Con una recaudación mundial de apenas 87 millones de dólares en su primer fin de semana, Blancanieves se perfila como uno de los mayores fracasos de Disney en los últimos años, quedando muy por debajo de lo esperado y lejos de recuperar su abultado coste.

Las cifras hablan por sí solas. En el territorio de Estados Unidos + Canadá, la película debutó con unos escasos 43 millones de dólares, una cifra preocupante si la comparamos con otros remakes recientes, como el de La sirenita (2023), de Rob Marshall, que logró 95,5 millones en su estreno, y aun así dejó sensaciones agridulces.

Blancanieves se acerca peligrosamente al pobre desempeño en taquilla de Dumbo (2019), de Tim Burton, que arrancó en su estreno con 46 millones y terminó siendo un absoluto fracaso, pese a haber costado menos que la nueva producción de Disney.

En los 51 territorios internacionales donde también ha debutado el filme, apenas ha conseguido sumar otros 44 millones, dejando un total de 87 millones a nivel global, una cifra que no augura un buen rendimiento a largo plazo.

Además, la recepción del público y de la crítica tampoco ha sido entusiasta, motivo por el que se espera que podría desplomarse en las próximas semanas.

A estos problemas financieros se suman las múltiples polémicas que han acompañado la producción desde sus inicios. La elección de Rachel Zegler como protagonista fue objeto de duras críticas por parte de sectores del público que consideraban que su origen colombiano chocaba con la historia original, cuyo título hace referencia explícita a la piel pálida de la protagonista.

‘Blancanieves’ (Disney)

Además, David Hand Jr., hijo del director de la versión animada de 1937, lamentó que Disney se haya alejado de la esencia del cuento clásico, llegando a declarar que su padre y Walt Disney estarían “revolviéndose en sus tumbas” a causa de la deriva woke de los estudios.

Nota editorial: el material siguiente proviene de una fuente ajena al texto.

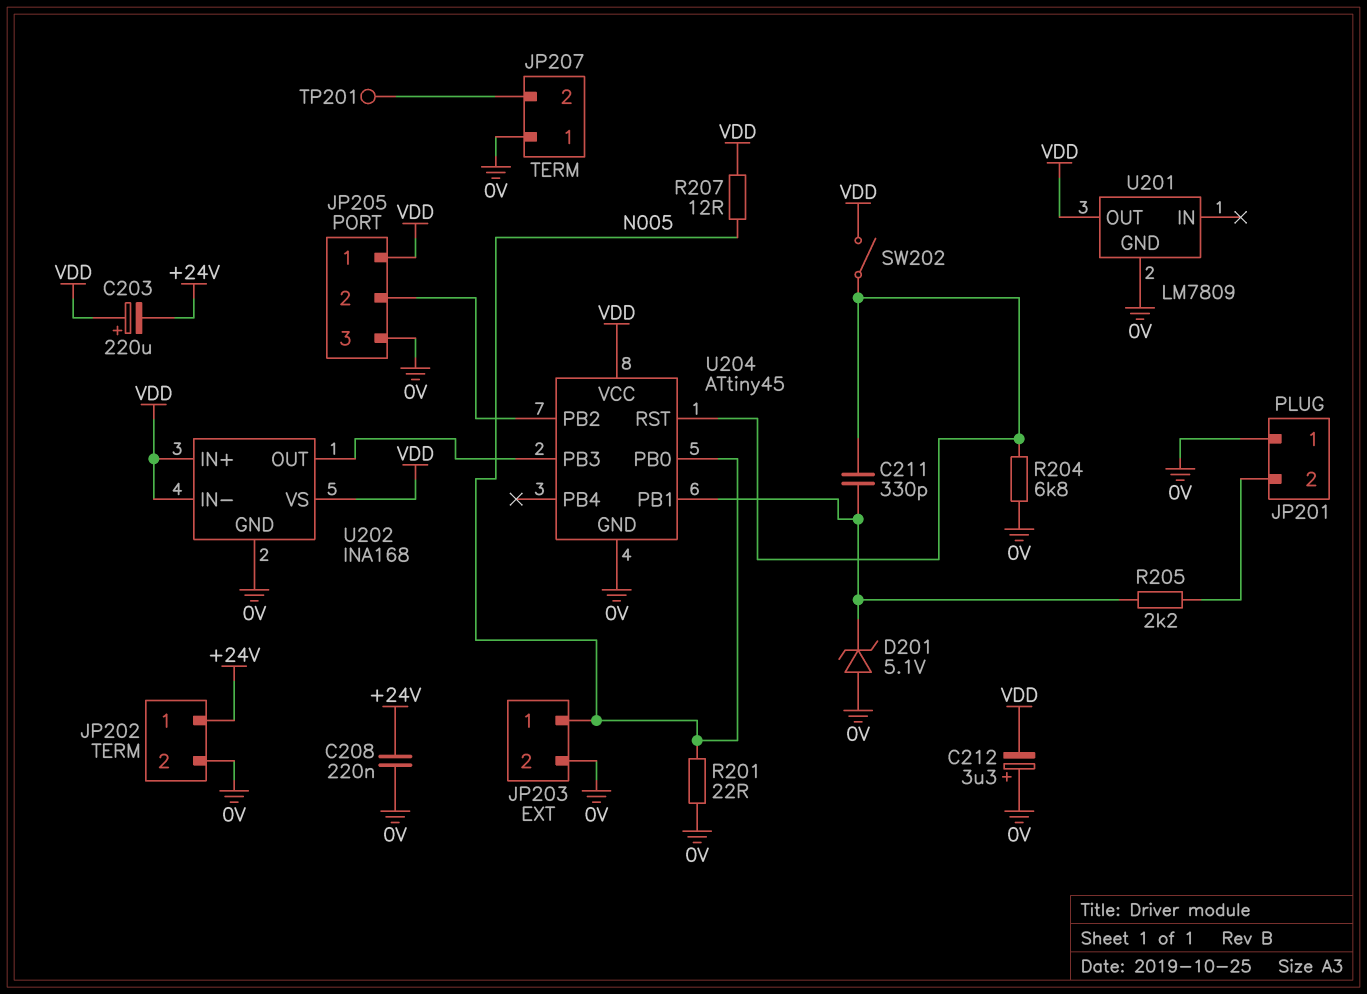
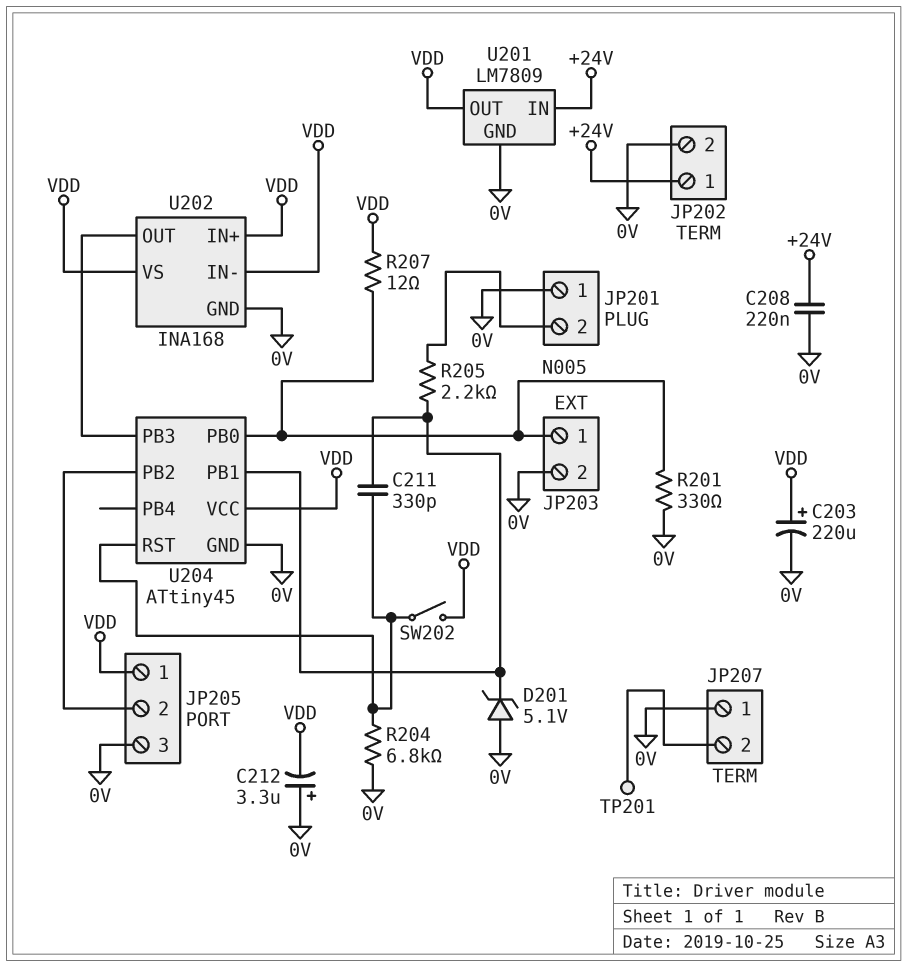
C203: 220uF (plus VDD, minus +24V) -> 220uF (plus VDD, minus 0V)
R201: 22 (0V, N005) -> 330 (0V, N005)
U201 pin IN: none -> +24V

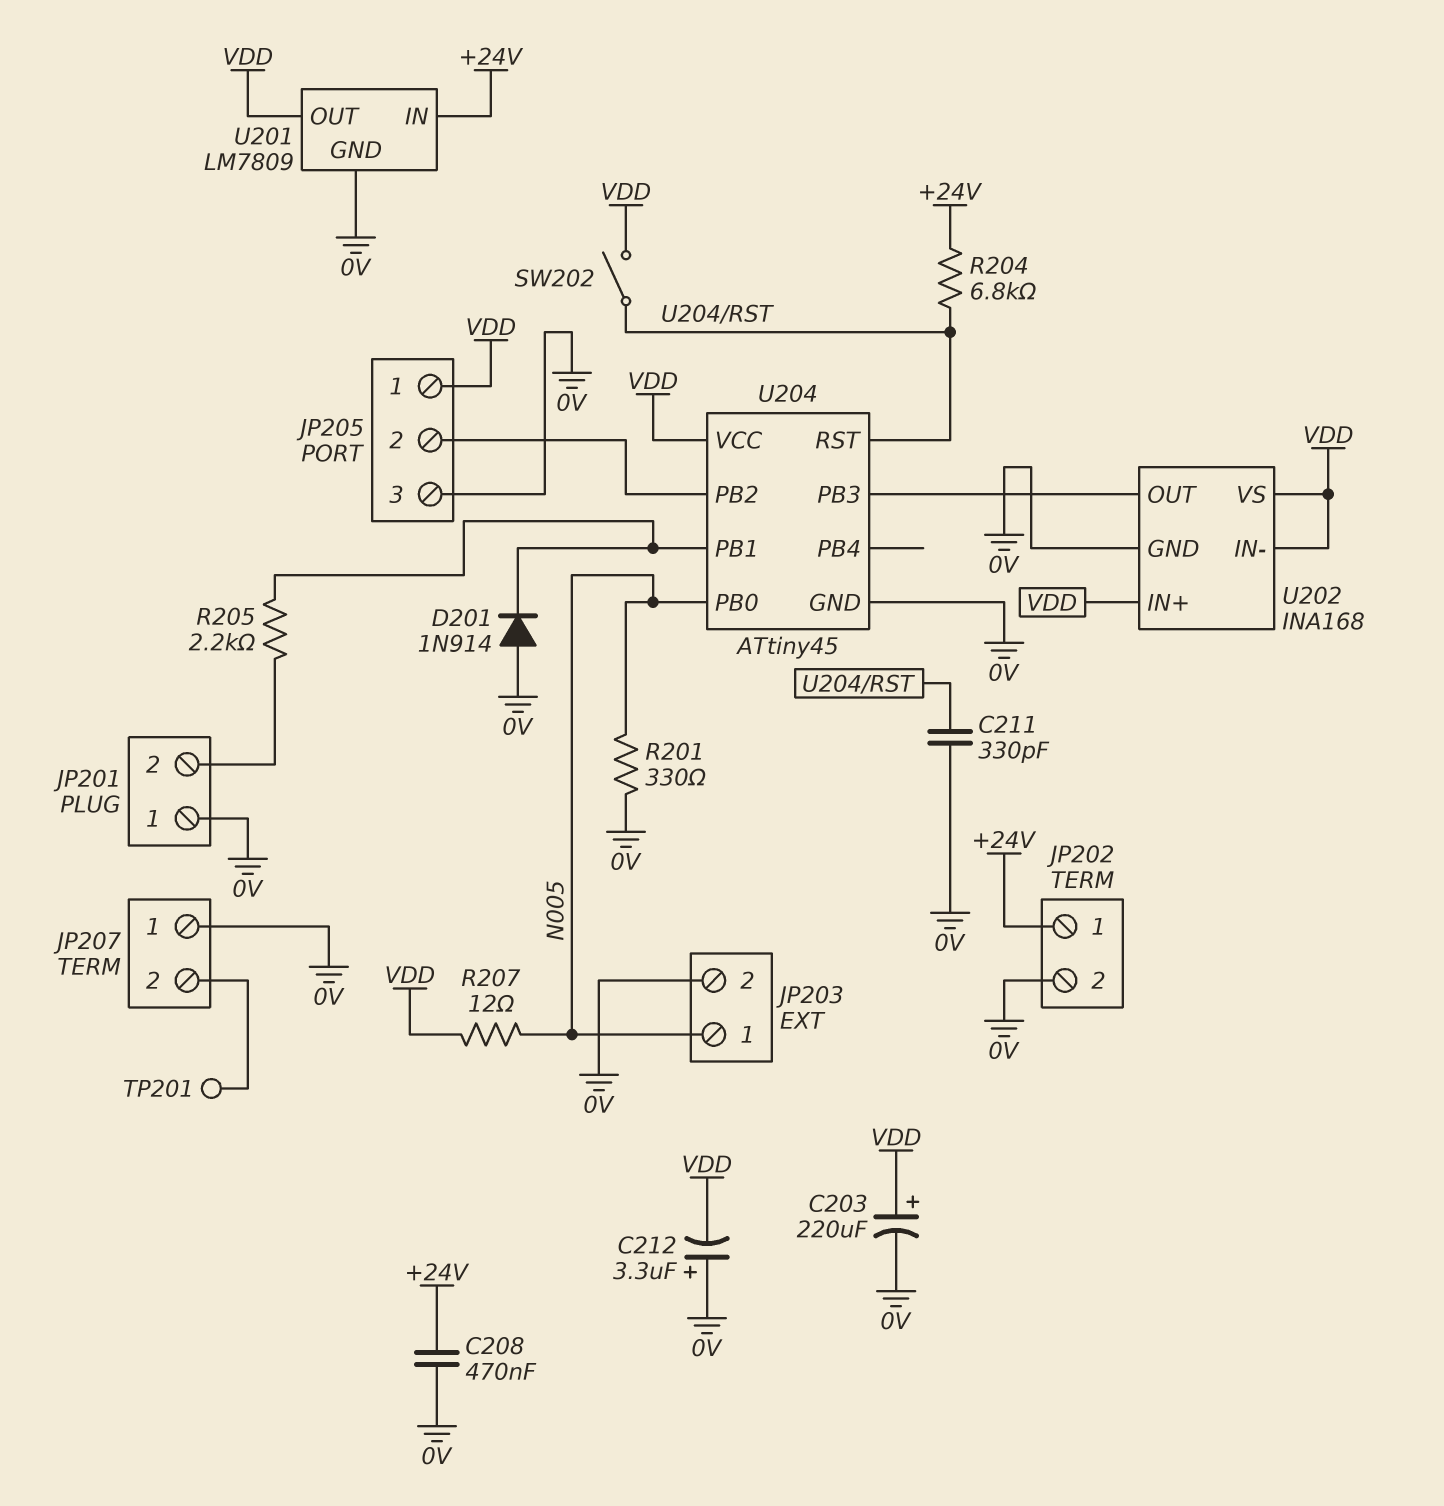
C208: 220nF (+24V, 0V) -> 470nF (+24V, 0V)
C211: 330pF (U204/PB1, U204/RST) -> 330pF (0V, U204/RST)
D201: zener 5.1V (A 0V, K U204/PB1) -> diode 1N914 (A 0V, K U204/PB1)
R204: 6.8k (0V, U204/RST) -> 6.8k (+24V, U204/RST)

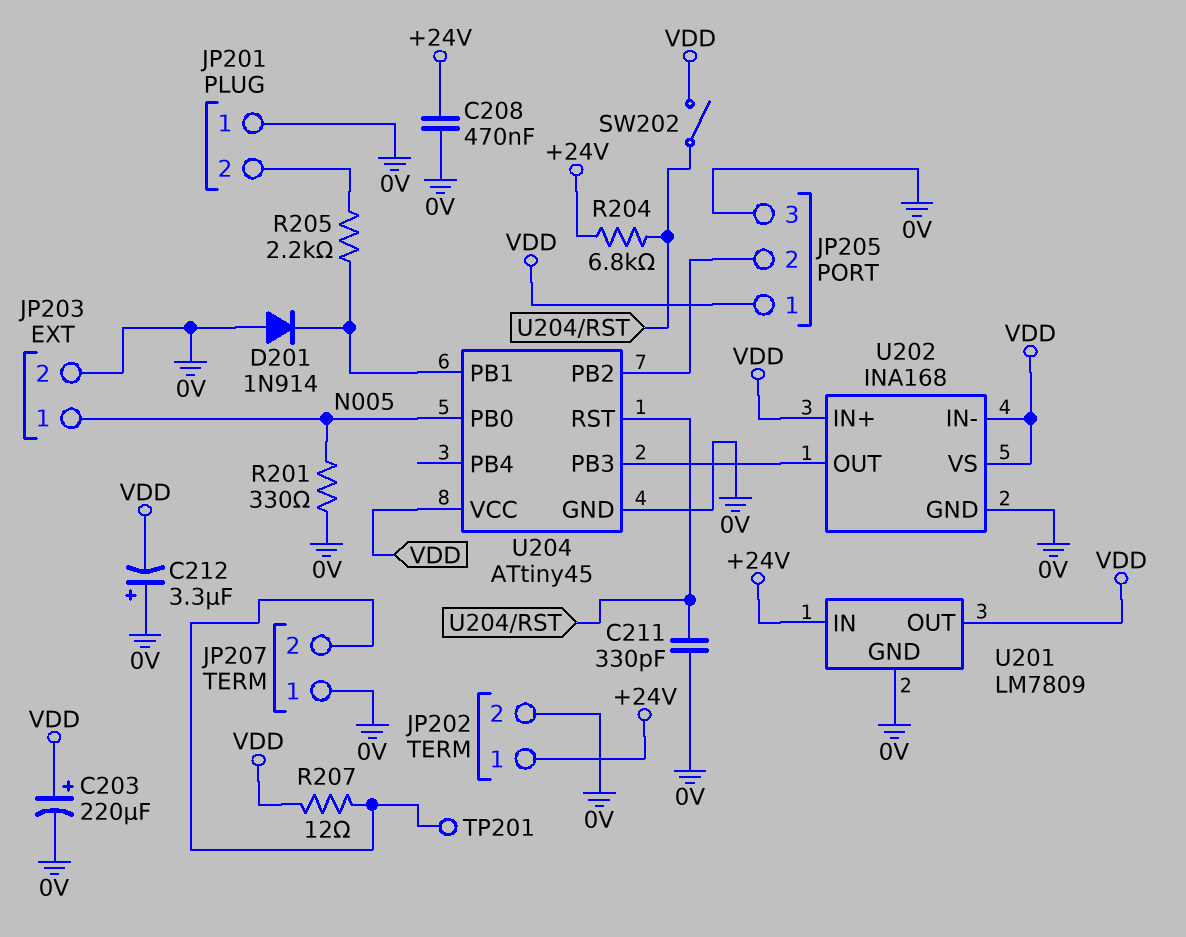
R207: 12 (N005, VDD) -> 12 (JP207/2, VDD)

Por otro lado, los rumores sobre las enormes tensiones vividas entre Zegler y Gadot, presuntamente por diferencias políticas a causa del conflicto israelí-palestino, han alimentado aún más la controversia, ya que durante la promoción de la película, ambas actrices han evitado compartir apariciones y han dejado crípticos mensajes en sus redes sociales que apuntan a una ruptura total en sus relaciones.

Para colmo, la decisión de reemplazar a los siete enanitos con personajes generados íntegramente por CGI también ha generado un enorme rechazo entre los seguidores del filme original, añadiendo más leña al fuego.

Más allá del caso puntual de Blancanieves, el desgaste del formato live action en Disney se hace cada vez más evidente. Aunque en sus inicios estos remakes parecían una apuesta segura, gracias a los éxitos de películas como Alicia en el país de las maravillas (2010), dirigida por Tim Burton, Cenicienta (2015), de Kenneth Branagh, o La bella y la bestia (2017), de Bill Condon, los últimos años han mostrado un cambio en la tendencia. Aladdin (2019), de Guy Ritchie, y Mulan (2020), de Niki Caro, sufrieron críticas mixtas y una acogida comercial tibia, muy inferior a lo esperado, mientras que Dumbo y La sirenita dejaron una sensación de decepción pese a haber recaudado cifras moderadas.

‘Blancanieves’ (Disney)

Ahora, Disney se enfrenta a un dilema: seguir apostando por una fórmula cada vez menos rentable o replantear su estrategia para el futuro. El fiasco de Blancanieves no solo pone en jaque la rentabilidad de los remakes en acción real, sino que también evidencia una desconexión entre Disney y las expectativas del público.

Con unos datos de taquilla que quedan lejos de ser rentables, las polémicas que han empañado su lanzamiento y un creciente desinterés por este tipo de adaptaciones, el estudio deberá replantear su enfoque si quiere evitar nuevos fracasos.

Mientras tanto, el estreno de Blancanieves se perfila como un triste recordatorio de que no todo lo que toca Disney se convierte en oro.